The musical cast at my high school has been waiting (arguably since before our last show ended) to find out what this year’s musical would be. The anticipation was killing us. The seniors more than anything because once we knew, this was it, we knew what our last show performing on the stage we love so much would be. We found out yesterday.
Don’t get me wrong, I’m ecstatic to finally know a solid answer for what we are doing so I can start really thinking about auditions and costumes and the like. But finding out was kind of bittersweet, my heart was pounding right before the announcement and I, of course, rushed around like a chicken with its head cut off trying to talk to my castmates about the show and just generally freaking out because WE FINALLY KNOW.
And then, it hit me. This is my last show performing with this big wacky family. The last time I’ll cry with these people on closing night and be a part of the inevitable group hug. The last time we’ll do the “you can’t see me dance” in front of the curtain before it opens because haha we’re dancing like idiots right in front of you but you can’t see us. The last sleep deprived tech week with crazy half remembered conversations between scenes. And worst of all, final bow. Worse even than tear down or our last gathering together after all the clean up is done, because when you take the final bow, it’s over.
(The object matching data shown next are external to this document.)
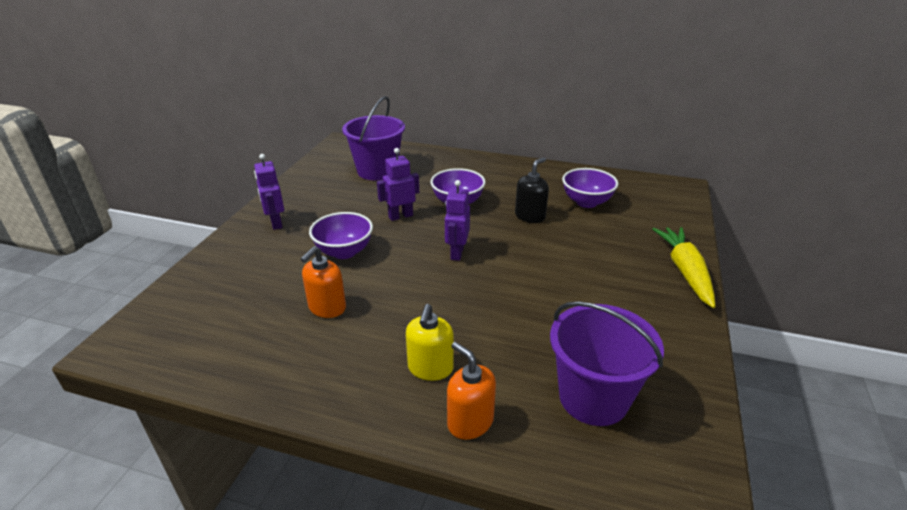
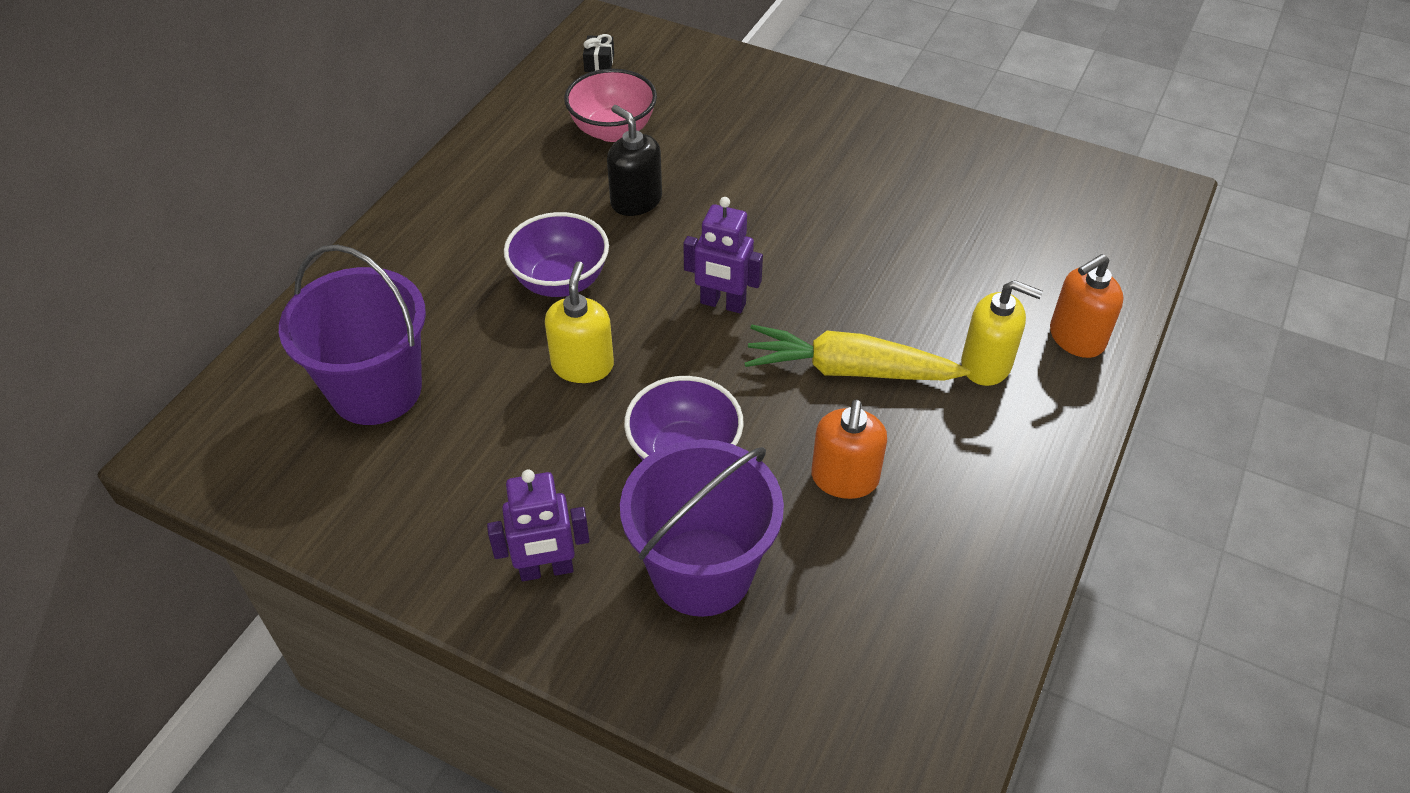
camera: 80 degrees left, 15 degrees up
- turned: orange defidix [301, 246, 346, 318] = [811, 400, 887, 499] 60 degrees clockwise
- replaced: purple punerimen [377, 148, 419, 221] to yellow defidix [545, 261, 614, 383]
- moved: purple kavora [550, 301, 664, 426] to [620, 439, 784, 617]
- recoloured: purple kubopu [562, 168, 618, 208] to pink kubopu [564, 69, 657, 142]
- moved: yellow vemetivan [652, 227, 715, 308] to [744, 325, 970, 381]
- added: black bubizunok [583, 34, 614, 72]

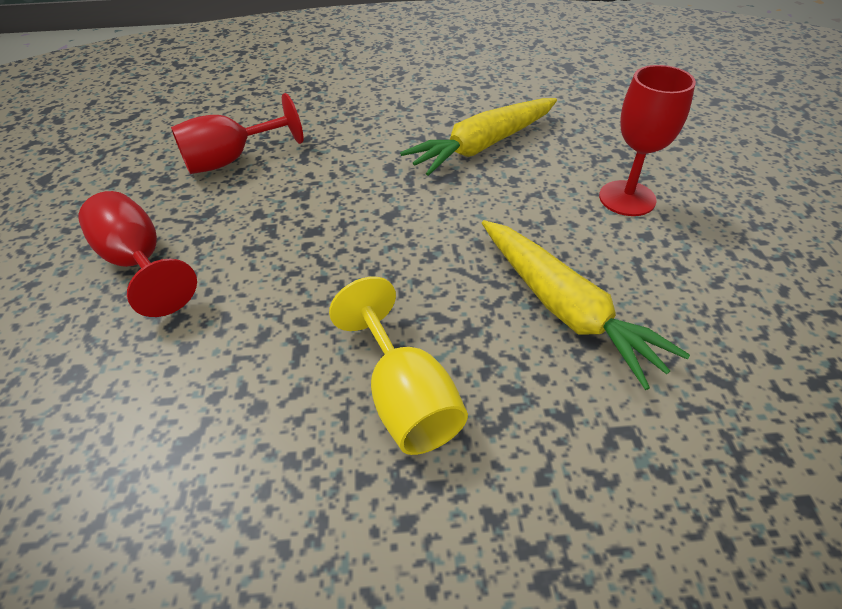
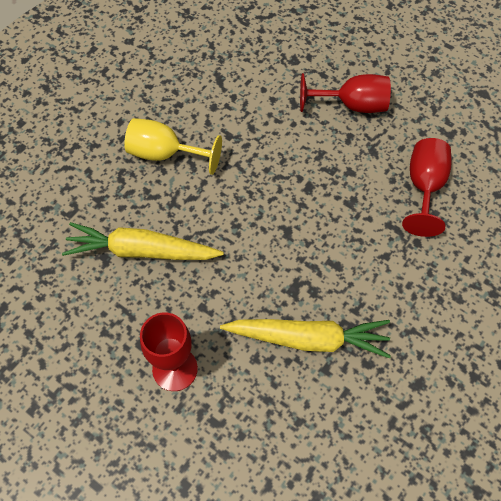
camera: 130 degrees right, 15 degrees up
- turned: yellow vemetivan [400, 98, 557, 176] = [220, 319, 391, 358] 90 degrees clockwise

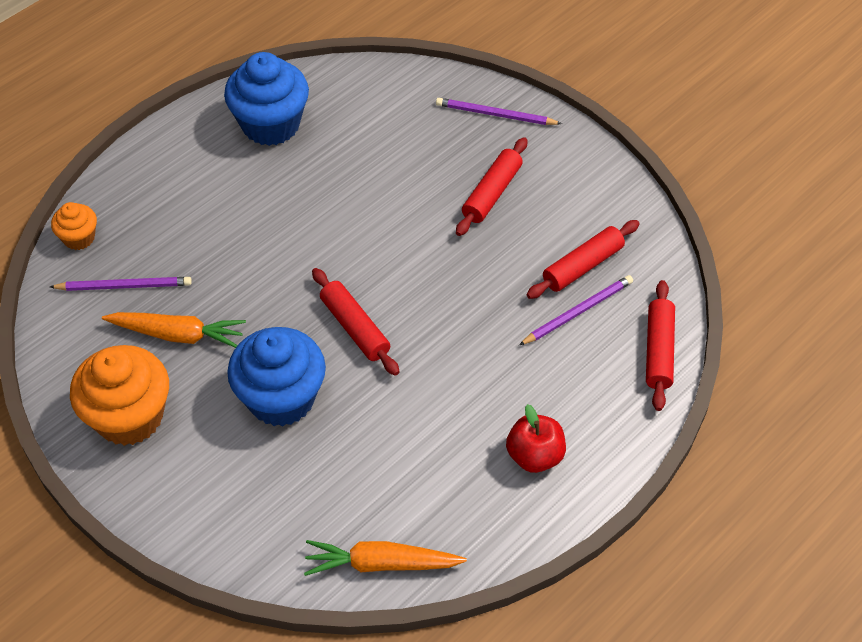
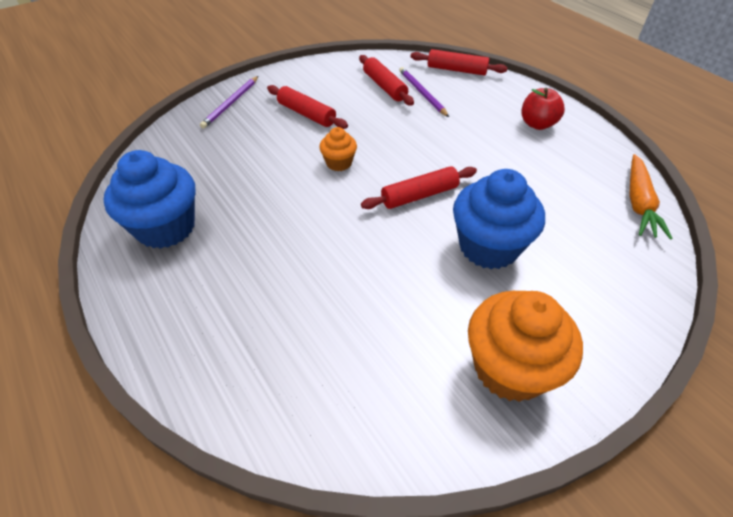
camera: 80 degrees left, 5 degrees down
- removed: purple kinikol [50, 277, 192, 291]
- moved: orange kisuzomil [51, 202, 97, 250] to [319, 127, 357, 171]
- removed: orange vemetivan [102, 312, 246, 348]

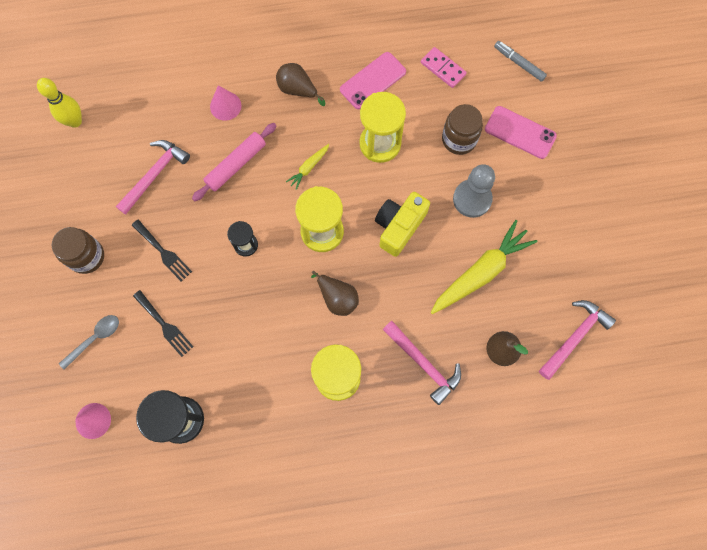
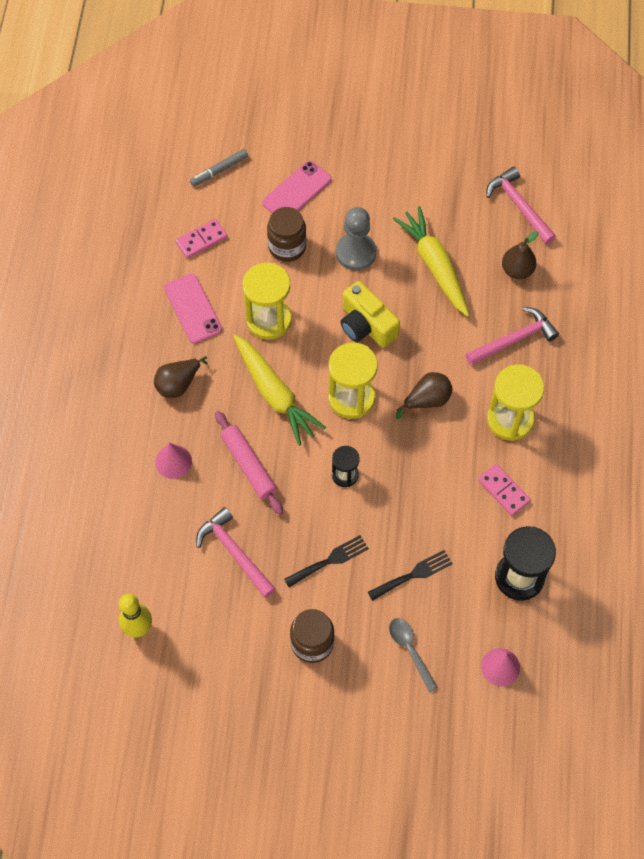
camera: 75 degrees left, 10 degrees down
- resized: yellow vemetivan [286, 144, 330, 190] = [233, 334, 326, 446] x2.13
- added: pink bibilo [478, 464, 531, 516]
The bows are the unmistakable end of the show, and on closing night, for the seniors, the end of their time performing on the stage that has become home.
I have cried closing night since my freshman year, we cry for the death of our show, for the many hours we’ll no longer spend together, and for the seniors we may never get to perform with again. I can only imagine the amount of tears that will happen this year, and honestly, many will probably come long before closing night. But, I know that I will cherish every single moment whether it’s costume fittings, blocking, rehearsing music until you think you’ll never forget it as long as you live, and every single second I get to spend on the stage I’ll have had the honor of spilling my heart and soul onto for four magical years.
I’m so very grateful for every moment I’ve spent on my high school’s stage I can’t wait to take this production by storm.